In 4.2 Attack Settings, why only Model Inversion (MI) and Substitution Dataset (SD)?
In Table 1, what about the performance of ASR?
In 4.3, they mentioned the terms unlabeled data and labeled data, while in the overall attack settings (4.2), they considered CIFAR-10 and TinyImageNet (both are labeled datasets). What does it mean unlabeled and labeled here?
On FakeBA can evade fine-tuning (4.3), “the server’s labeled data may significantly deviate from those on the clients’ sides”?
Results in Figure 1 are on which dataset? CIFAR-10 or TinyImageNet?

审稿意见

评分: 3置信度: 42023-11-01

The paper considers a new FL-backdoor attack scenario where the attackers do not possess any real data. To achieve the backdoor attack goal with fake clients, the authors propose the attack FakeBA that simulates benign updates and selectively manipulates several model parameters to directly inject the backdoor. FakeBA simulates the benign updates based on the Cauchy mean value theorem and L-BFGS algorithm, and injects the backdoor trigger by modifying the parameter of a selected neuron in each network layer. The paper conducts experiments to demonstrate that the proposed attack can evade multiple defenses, and also highlight the impact of L-BFGS and collusion between fake clients by ablation studies.

优点

The paper considers the backdoor attack under federated learning, which is an important research area. The scenario where the attacker does not possess training samples is new.
The paper conducts experiments and ablation studies to demonstrate the performance of the proposed attack.

缺点

The paper only considers the case where the attack only tends to inject backdoors to one target class, which may not be the case in practice.

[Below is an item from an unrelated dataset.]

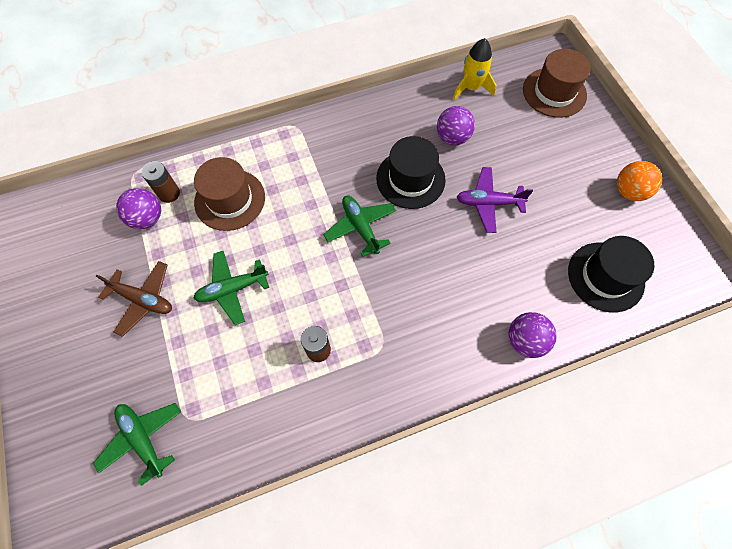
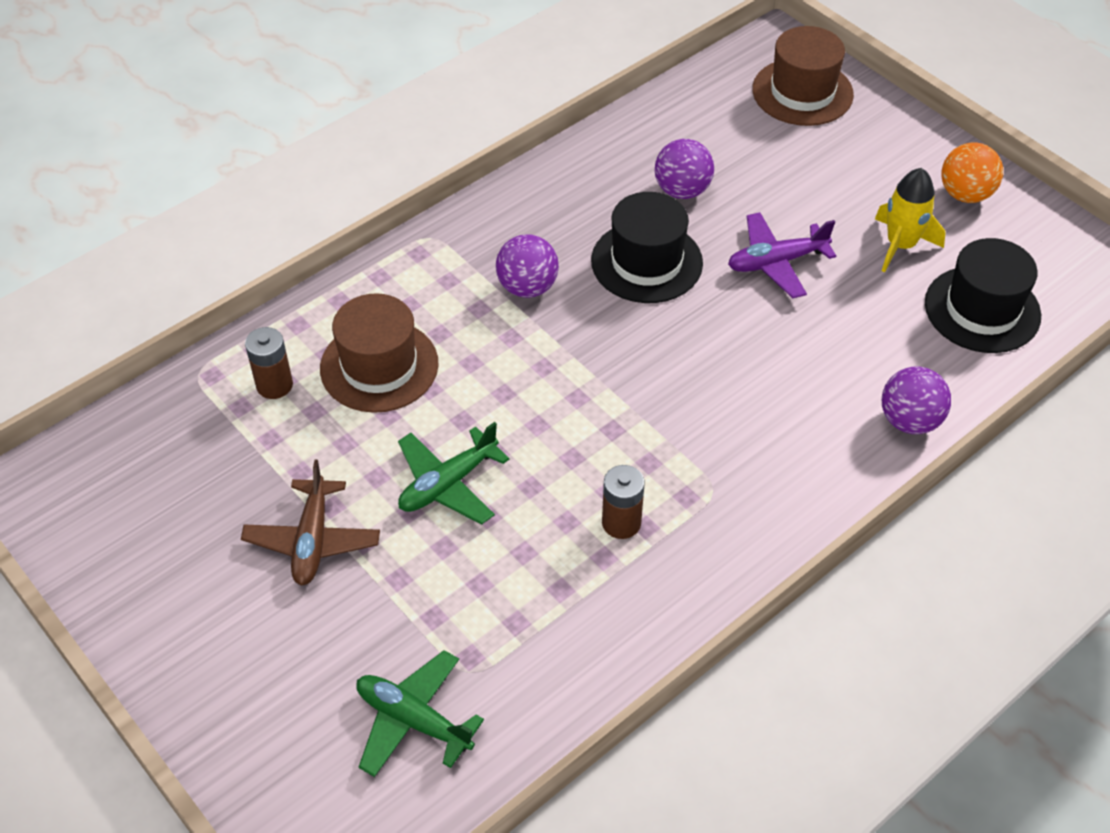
camera: 20 degrees left, 15 degrees down
(143, 300) = (312, 540): brown plane -> brown plane turned 90 degrees clockwise
(147, 218) = (257, 429): purple ball -> purple ball (527, 287)
(360, 227) = (603, 346): green plane -> none
(471, 88) = (677, 116): yellow rocket -> yellow rocket (901, 245)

The proposed methods for injecting backdoors cannot directly extend to multiple target label scenarios.
The paper does not analyze the performance of L-BFGS algorithm, which significantly influences the success of the attack.
The experiments are conducted with a limited set of only 40 clients, which may not fully represent real-world scenarios where federated learning typically involves thousands of clients.

问题

On page 4, why 'we can simply approximate the gradient here using the model difference $g_t≈ \theta_t− \theta_{t−1}$ '? If so, why use L-BFGS to approximate $g_t$ ?
Is $\nabla G$ determined by $\nabla \Theta$ ?
How does L-BFGS work? The paper does not describe the algorithm.
During the backdoor injection, why should the parameters in all layers be modified?
After modifying a neuron in the first layer, will the other neurons also be sensitive to the trigger?